[WORK TO BE COMPLETED] Work out how many lines in the material below hold "fill", then give only that number.
▬▬▬▬▬▬▬▬▬▬
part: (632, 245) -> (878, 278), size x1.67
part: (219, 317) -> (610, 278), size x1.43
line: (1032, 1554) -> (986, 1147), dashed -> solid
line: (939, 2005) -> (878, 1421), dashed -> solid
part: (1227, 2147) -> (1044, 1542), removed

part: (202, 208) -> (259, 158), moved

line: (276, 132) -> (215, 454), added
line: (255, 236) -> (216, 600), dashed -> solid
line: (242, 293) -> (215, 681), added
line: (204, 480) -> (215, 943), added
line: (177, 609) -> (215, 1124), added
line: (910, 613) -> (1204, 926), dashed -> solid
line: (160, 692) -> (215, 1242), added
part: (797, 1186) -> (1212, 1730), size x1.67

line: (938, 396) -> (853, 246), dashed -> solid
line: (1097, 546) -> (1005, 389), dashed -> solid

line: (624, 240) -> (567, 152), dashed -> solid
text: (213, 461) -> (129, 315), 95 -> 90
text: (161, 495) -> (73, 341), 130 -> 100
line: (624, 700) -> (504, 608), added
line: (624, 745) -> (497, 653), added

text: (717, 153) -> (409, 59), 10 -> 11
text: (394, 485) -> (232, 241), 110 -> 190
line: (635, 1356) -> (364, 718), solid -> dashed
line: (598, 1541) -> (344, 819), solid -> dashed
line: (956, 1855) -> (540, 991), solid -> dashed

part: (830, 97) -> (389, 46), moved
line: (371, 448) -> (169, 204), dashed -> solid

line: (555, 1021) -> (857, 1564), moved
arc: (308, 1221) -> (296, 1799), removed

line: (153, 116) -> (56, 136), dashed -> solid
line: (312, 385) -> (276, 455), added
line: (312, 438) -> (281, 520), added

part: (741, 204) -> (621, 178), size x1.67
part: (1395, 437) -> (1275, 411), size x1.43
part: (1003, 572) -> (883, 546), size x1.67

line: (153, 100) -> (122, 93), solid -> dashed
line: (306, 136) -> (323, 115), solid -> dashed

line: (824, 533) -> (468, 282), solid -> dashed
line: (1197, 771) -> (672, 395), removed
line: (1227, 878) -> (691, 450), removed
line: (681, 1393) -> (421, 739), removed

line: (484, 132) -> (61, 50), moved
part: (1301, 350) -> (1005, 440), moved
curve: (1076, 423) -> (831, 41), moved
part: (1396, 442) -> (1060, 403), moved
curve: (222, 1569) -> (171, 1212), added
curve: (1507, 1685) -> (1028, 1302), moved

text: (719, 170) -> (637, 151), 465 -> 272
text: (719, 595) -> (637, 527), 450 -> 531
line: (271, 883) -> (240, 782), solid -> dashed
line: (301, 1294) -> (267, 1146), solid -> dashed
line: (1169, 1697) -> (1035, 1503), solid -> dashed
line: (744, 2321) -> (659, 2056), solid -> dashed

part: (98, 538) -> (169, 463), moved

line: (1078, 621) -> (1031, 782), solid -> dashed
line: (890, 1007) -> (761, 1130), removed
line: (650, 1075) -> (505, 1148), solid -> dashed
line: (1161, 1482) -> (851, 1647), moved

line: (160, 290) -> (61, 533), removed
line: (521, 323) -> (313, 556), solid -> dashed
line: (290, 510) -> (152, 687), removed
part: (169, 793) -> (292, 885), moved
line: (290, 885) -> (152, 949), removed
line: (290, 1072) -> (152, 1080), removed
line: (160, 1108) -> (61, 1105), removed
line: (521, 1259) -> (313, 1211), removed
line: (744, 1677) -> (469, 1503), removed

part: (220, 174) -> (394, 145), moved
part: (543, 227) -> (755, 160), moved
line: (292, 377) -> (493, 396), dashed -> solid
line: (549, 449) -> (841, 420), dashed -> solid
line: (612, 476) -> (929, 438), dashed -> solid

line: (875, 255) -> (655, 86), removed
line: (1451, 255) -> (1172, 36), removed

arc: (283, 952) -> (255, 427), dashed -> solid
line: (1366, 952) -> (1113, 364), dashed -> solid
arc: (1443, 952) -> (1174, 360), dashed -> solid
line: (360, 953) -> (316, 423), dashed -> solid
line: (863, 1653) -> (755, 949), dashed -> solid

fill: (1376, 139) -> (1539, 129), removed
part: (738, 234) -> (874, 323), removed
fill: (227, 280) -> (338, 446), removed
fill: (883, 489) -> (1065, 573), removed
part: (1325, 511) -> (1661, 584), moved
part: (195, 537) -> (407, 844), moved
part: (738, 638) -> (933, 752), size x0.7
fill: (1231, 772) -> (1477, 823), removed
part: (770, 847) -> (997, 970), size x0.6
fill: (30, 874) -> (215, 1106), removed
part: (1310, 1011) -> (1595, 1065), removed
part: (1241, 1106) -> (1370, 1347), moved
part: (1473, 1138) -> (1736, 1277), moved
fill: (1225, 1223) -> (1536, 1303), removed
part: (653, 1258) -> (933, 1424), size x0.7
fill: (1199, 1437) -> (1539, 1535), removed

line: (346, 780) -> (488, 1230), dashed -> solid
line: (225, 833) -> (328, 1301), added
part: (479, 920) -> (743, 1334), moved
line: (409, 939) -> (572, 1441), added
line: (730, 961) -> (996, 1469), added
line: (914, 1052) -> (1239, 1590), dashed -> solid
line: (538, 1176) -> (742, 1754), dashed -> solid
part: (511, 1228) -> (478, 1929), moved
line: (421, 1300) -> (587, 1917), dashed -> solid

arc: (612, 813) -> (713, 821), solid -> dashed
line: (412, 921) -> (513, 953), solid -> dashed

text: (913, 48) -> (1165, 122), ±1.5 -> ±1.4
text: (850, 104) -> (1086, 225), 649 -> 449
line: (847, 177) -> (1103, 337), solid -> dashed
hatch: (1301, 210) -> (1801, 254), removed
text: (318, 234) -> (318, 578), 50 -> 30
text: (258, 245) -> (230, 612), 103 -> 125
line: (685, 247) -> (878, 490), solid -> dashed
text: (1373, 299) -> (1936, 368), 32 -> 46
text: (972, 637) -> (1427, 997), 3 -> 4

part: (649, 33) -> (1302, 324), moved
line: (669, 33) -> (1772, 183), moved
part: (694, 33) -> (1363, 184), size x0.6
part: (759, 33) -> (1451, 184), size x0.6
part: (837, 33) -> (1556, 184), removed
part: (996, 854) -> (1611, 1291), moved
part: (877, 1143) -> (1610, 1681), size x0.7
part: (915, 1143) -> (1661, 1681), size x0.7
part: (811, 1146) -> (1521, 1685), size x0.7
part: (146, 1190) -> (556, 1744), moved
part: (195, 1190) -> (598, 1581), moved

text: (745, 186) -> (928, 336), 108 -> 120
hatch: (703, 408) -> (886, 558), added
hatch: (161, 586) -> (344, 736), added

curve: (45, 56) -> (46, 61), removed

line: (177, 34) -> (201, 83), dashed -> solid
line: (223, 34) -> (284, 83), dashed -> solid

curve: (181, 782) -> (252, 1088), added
▬▬▬▬▬▬▬▬▬▬
[RESULT FOR THIS EXERCISE] 7